One of the greatest leaps
in stargazing recently has been that it is now much easier to take pictures of celestial objects with a telescope.
In days gone by, the astrophotographer had all manner of telescope-mounting regalia for his or her camera, not to mention the processing of the now almost forgotten film.
Then the CCD camera arrived on the scene.
This stands for charge-coupled device, an electronic light sensor that’s used in digital cameras.
At first, only astro imaging experts used them because CCDs came in big, heavy cameras with complicated controls and were expensive.
But the era of digitally imaging the heavens had arrived.
Pretty soon the CCD and its electronic-light-sensor cousin the CMOS (complementary metal-oxide-semiconductor) chip found their way into a smaller, lighter, friendlier package called the webcam.
These were cheap and simple to use, so it’s not surprising that they opened up digital astro imaging to everyone.
Webcams were originally developed to sit by your computer to make video calls and home movies, but soon astronomers found that they worked really well on the night sky when you fitted one to a telescope.
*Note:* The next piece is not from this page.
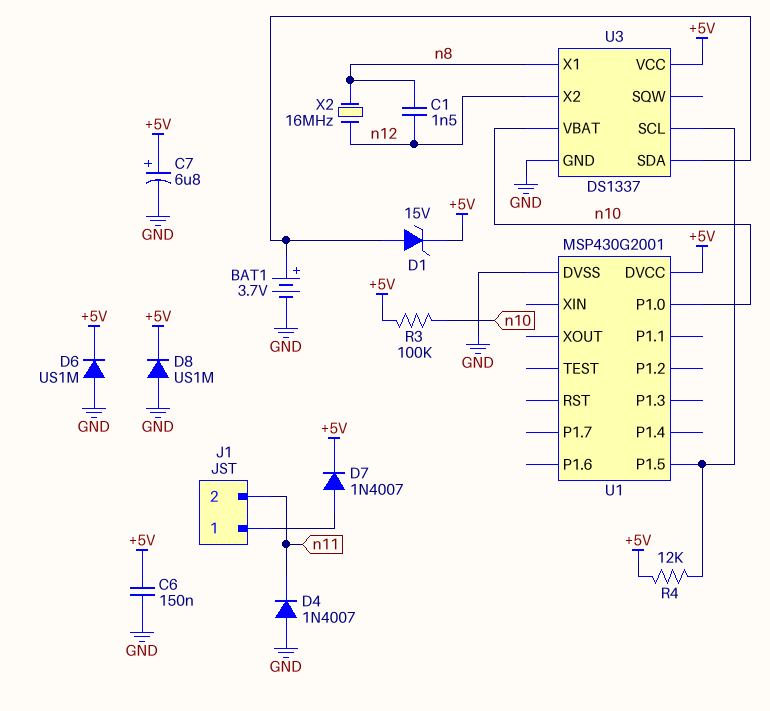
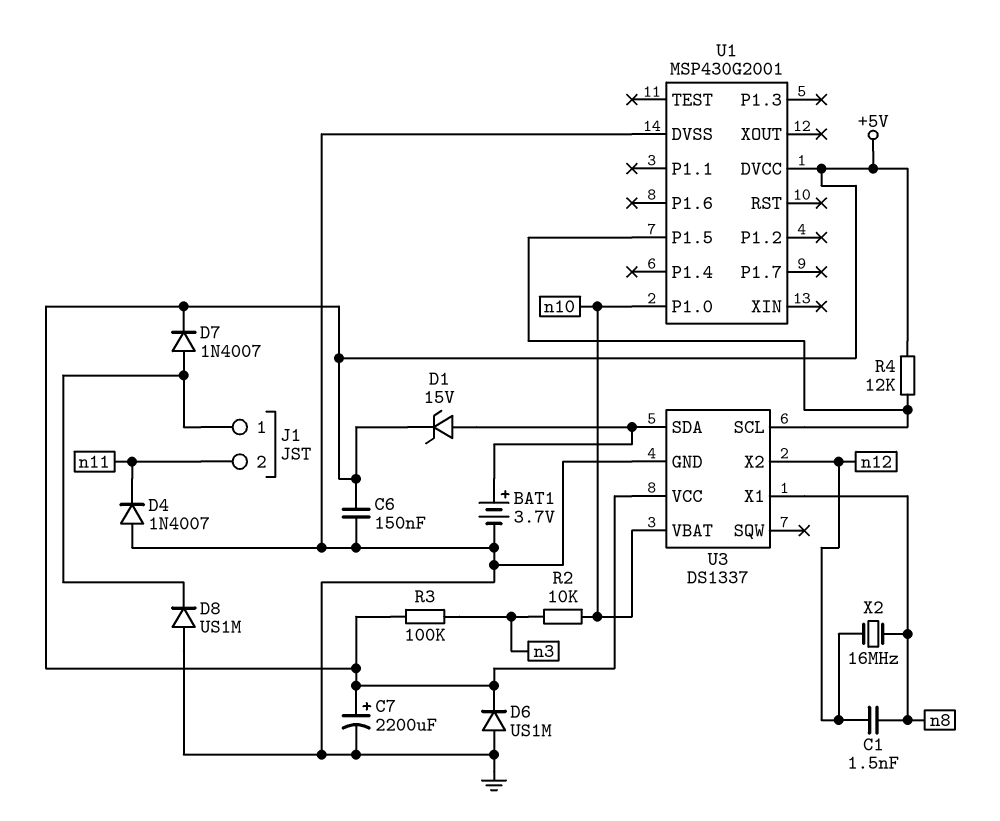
C7: 6.8uF (plus +5V, minus GND) -> 2200uF (plus +5V, minus GND)
D8: diode US1M (A GND, K +5V) -> diode US1M (A GND, K J1/1)
R2: none -> 10k (n3, n10)
R3: 100k (+5V, n10) -> 100k (+5V, n3)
They’re particularly well suited to the brighter objects in the Solar System like the Moon, Venus, Mars, Jupiter and Saturn.
Image: Steve Marsh
A webcam works well on these subjects because it records a video comprised of many individual picture frames played quickly, one after the other.
When you look at the Moon or the planets through a telescope, you also magnify imperfections in the atmosphere, which leads to shimmering and boiling images.
But there are fleeting moments when the atmosphere is calm, and since a webcam records many frames per second, it captures these calm moments of perfect seeing.
is when the view of the Moon or stars is at its best.
You can leave it at that, or you can then use several of these good frames from the movie to make your final image.
You can do this, and more besides, with the help of a computer program to enhance your picture.
See ‘Create the perfect snap’ below.
Webcams are designed to sit by a computer, so how do you attach one to a telescope?
Well, first you have to remove the webcam’s front lens and add an adaptor barrel in its place.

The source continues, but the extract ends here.